Une petite phrase est passée totalement inaperçue dans le document détaillant l'accord d'Altice France avec ses créanciers au mois de février dernier. Une simple mention de bas de page, stipulant la possibilité de mettre en place un « management incentive plan ». Un plan d'intéressement, envisagé pour récompenser les dirigeants clés et les encourager à conclure cet accord avec les créanciers.
Une fois que l'opération de la dette sera finalisée, ils pourront donc toucher un véritable pactole en cas de vente de SFR. Car il est prévu que l'intéressement s'élève à 1,5% d'une des entités indirectement actionnaires d'Altice France.
Toute la complexité réside dans la détermination du « capital » d'Altice, qui permettra de définir le prix de vente. « Il y a différentes méthodes de calcul, qui impliquent de prendre en compte plusieurs critères, comme le multiple d'Ebitda, la dette, le cashflow, les actifs, etc.. », souligne un avocat qui a travaillé avec les créanciers. Pas le genre de calcul que l'on fait sur un coin de table, d'autant que toutes les parties prenantes vont mener un lobbying acharné pour infléchir ce prix dans un sens ou dans l'autre.

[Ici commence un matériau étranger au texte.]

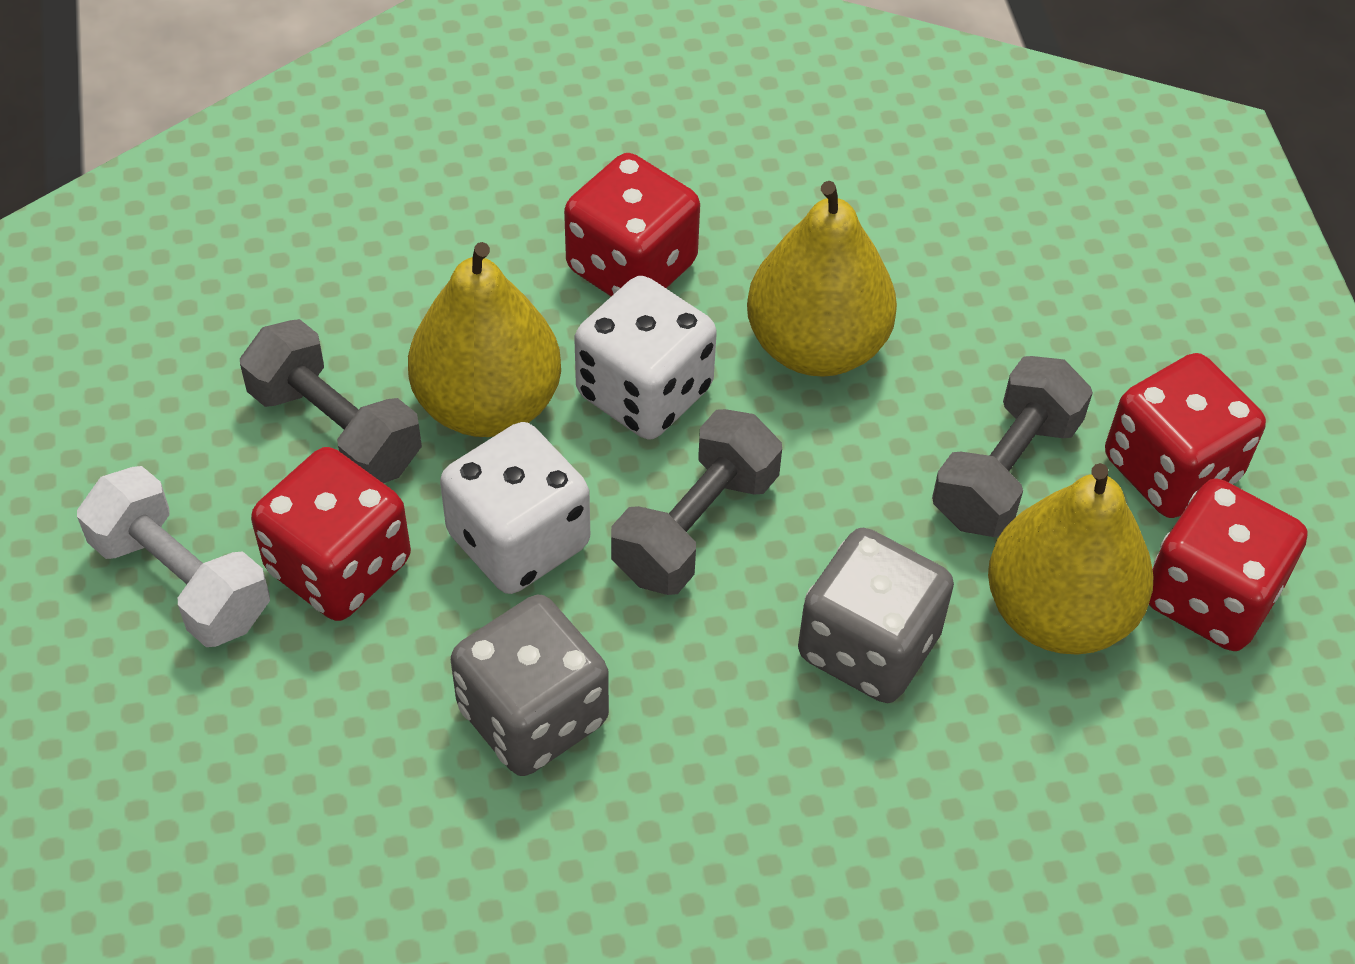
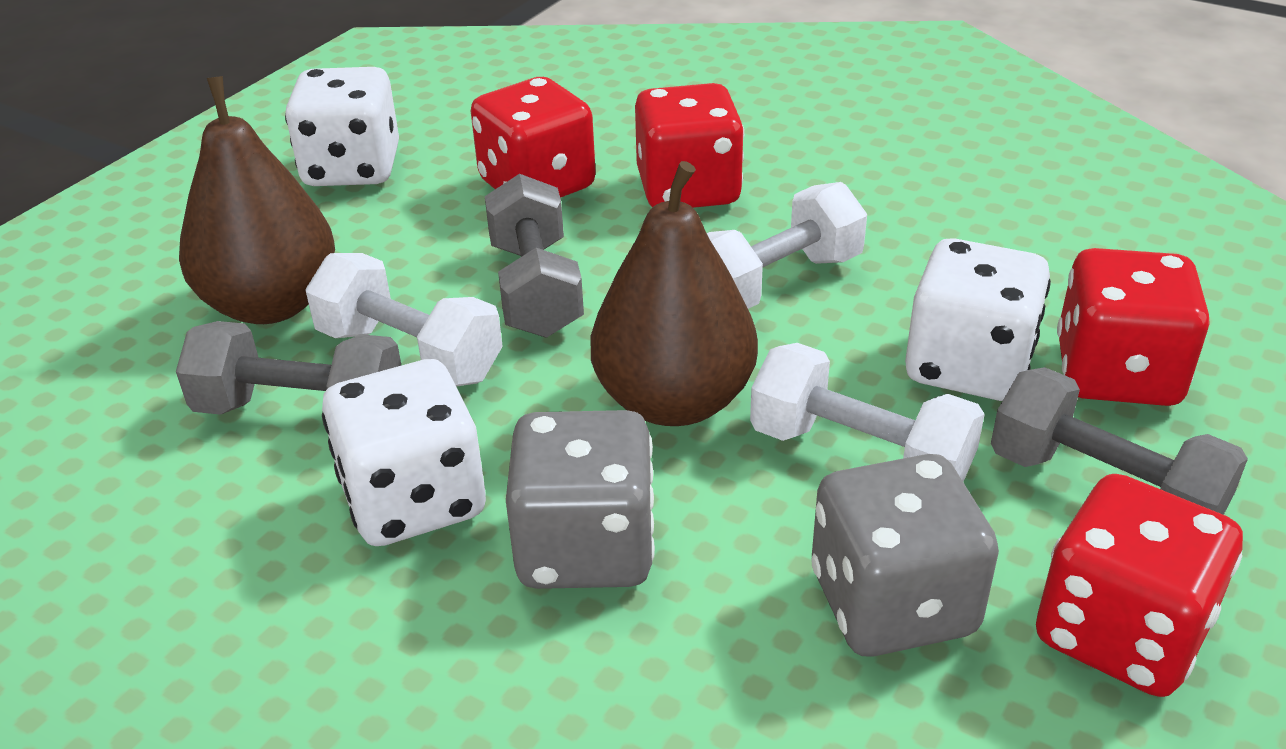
brown pear: 0 -> 2
white dice: 2 -> 3
white dumbbell: 1 -> 3
yellow pear: 3 -> 0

« A ce stade, Patrick Drahi ne veut pas vendre les actifs d'Altice à moins de 30 milliards d'euros, et les opérateurs en face soutiennent qu'ils ne mettront pas plus de 20 milliards», note un financier amusé. Les estimations des experts varient entre 23 et 27 milliards d'euros. Partons sur l'hypothèse d'un compromis autour de 25 milliards d'euros.